VanForNow said:
Large areas of National Forest land used to be open to dispersed camping, meaning you could camp anywhere you found a space.
Recently, however, the trend has been for the NFS to limit camping to "designated campsites," marked by posts or rocks with numbers on them. This trend has reduced the number of available campsites for small and medium-sized rigs, as the designated campsites often mark spaces where 30-40 ft. Class As can fit., thereby elininating spots where we little guys can fit easily. So this is a negative trend. :-(
This is not a new thing. Actually, you never could just go camp anywhere you found a space.

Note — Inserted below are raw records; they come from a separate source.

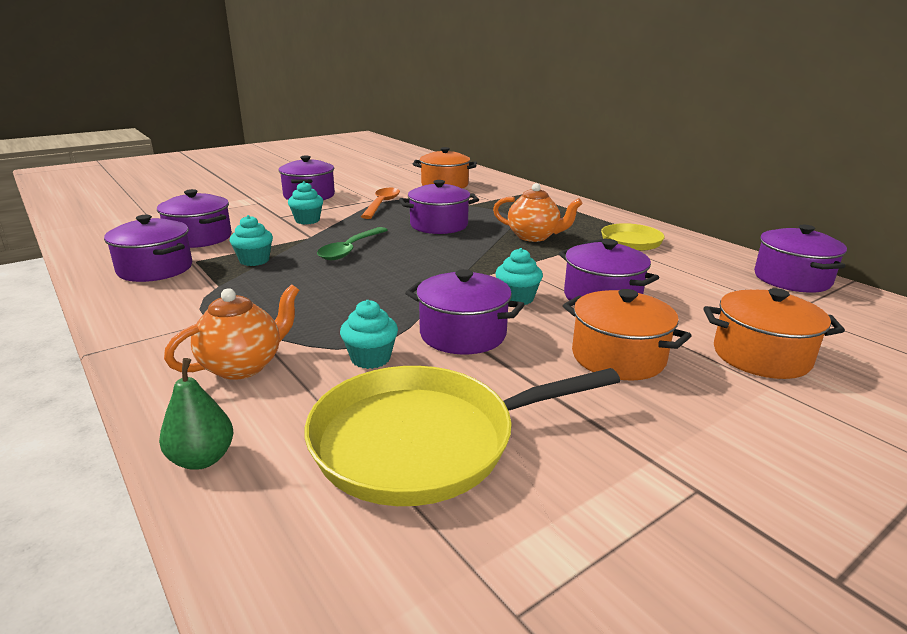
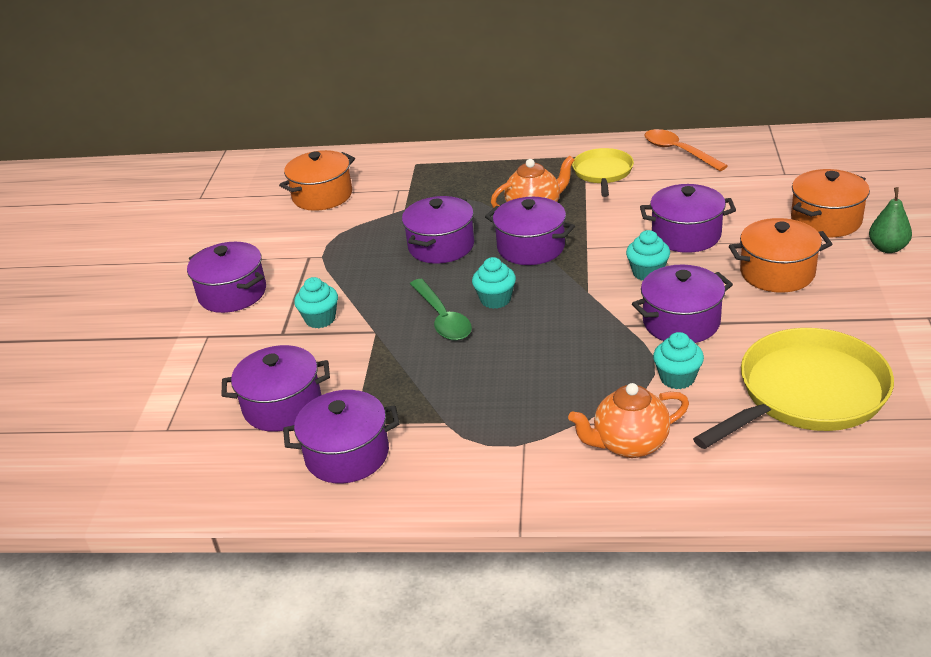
camera: 45 degrees left, 10 degrees up
(202, 459) = (749, 493): green pear -> green pear (887, 248)
(243, 366) = (629, 444): orange teapot -> orange teapot turned 105 degrees counterclockwise
(254, 260) = (401, 384): turquoise cupcake -> turquoise cupcake (495, 299)
(382, 204) = (332, 256): orange spoon -> orange spoon (678, 151)
(423, 442) = (807, 393): yellow pan -> yellow pan turned 150 degrees counterclockwise
(792, 279) = (742, 145): purple pot -> purple pot (531, 247)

The NF maps show which roads you are allowed to camp on and it's been a long time policy that you are supposed to use existing campsites, not make new ones (camp wherever you want). Whether they were numbered or not doesn't make bit of difference.
Every few years a new map comes out and some roads are eliminated for camping and some are opened up for camping. Also just because a road is marked that it's ok to camp within a certain distance from the road doesn't mean that there are campsites there.

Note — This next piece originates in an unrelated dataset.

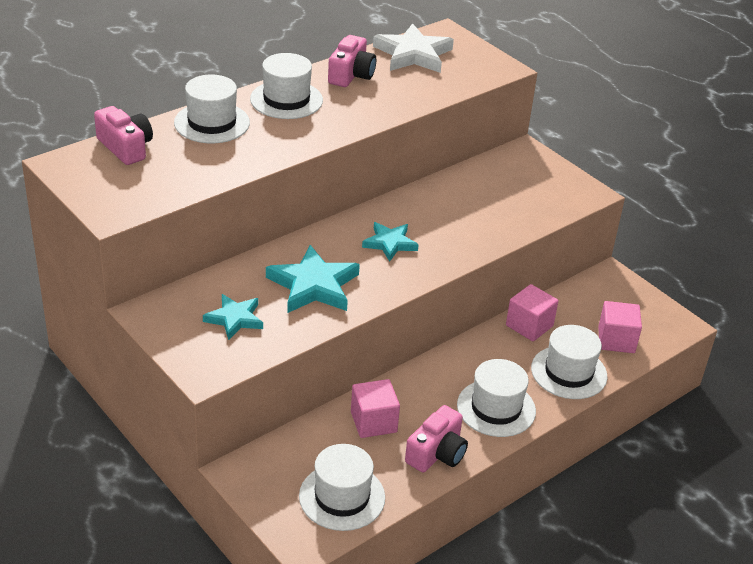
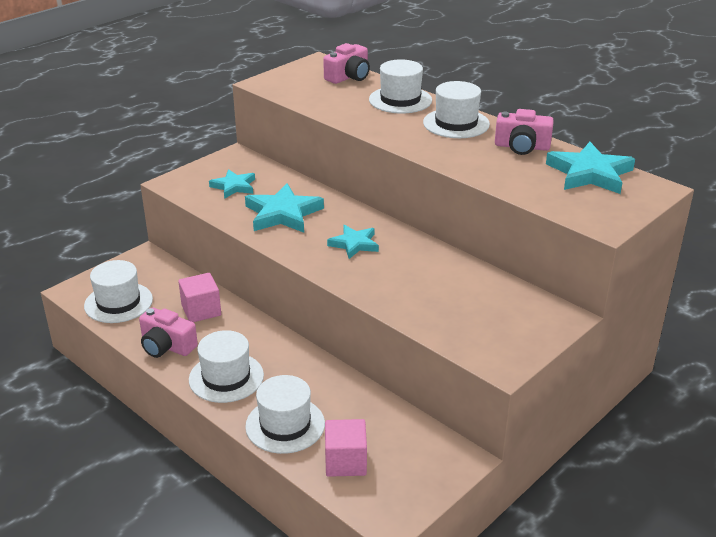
camera: 85 degrees right, 5 degrees down
(413, 54) = (589, 173): white star -> turquoise star
(529, 326) = (351, 395): pink cube -> none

And the larger sites that will accommodate the larger rigs will also accommodate the smaller rigs, they don't tell you you can't camp there unless you have a big rig!
Have areas been closed, yes, certainly. But the areas that are being closed are being done so because of high overuse and problems. Take the areas south of Cottonwood for example, in both the Prescott and Coconino NFs. First the rangers closed off areas where camping had expanded over the years way past the written 300' off the designated road limit. So the same number of campers proceeded to crowd in to the area that was left rather than finding a new area to camp in. Then it also became a popular area for RVs to go when they had to leave the Thousand Trails RV park in the area. Add in a bunch of homeless people who were supposedly given tents and camping supplies by one of the area churches and you have a really bad overcrowding situation happening. The whole area has been shut down for a period of 2 years and with damned good reason. There's still lots of camping in the area just not where the land needs time to recover. The rangers essentially had to force a disbursement on the campers because they wouldn't let well enough alone. I quit going to the area because there was just too many campers there. If I wanted to be that close to my neighbors I would go to an RV park...
There are millions of acres of NF and BLM land open and available for public use. The mandate is first to protect the land and the ecology, second is to allow public use of the land. When the public overuses and disuses an area then it is responsible governing to limit use!
As to the OP question, no, I don't think there is nor will be handwriting on the wall. In the greater scheme of things, us full-time nomads are such a small percentage of the population that we hardly matter.
That said, it is incumbent on all of us to be a good steward of the land and resources.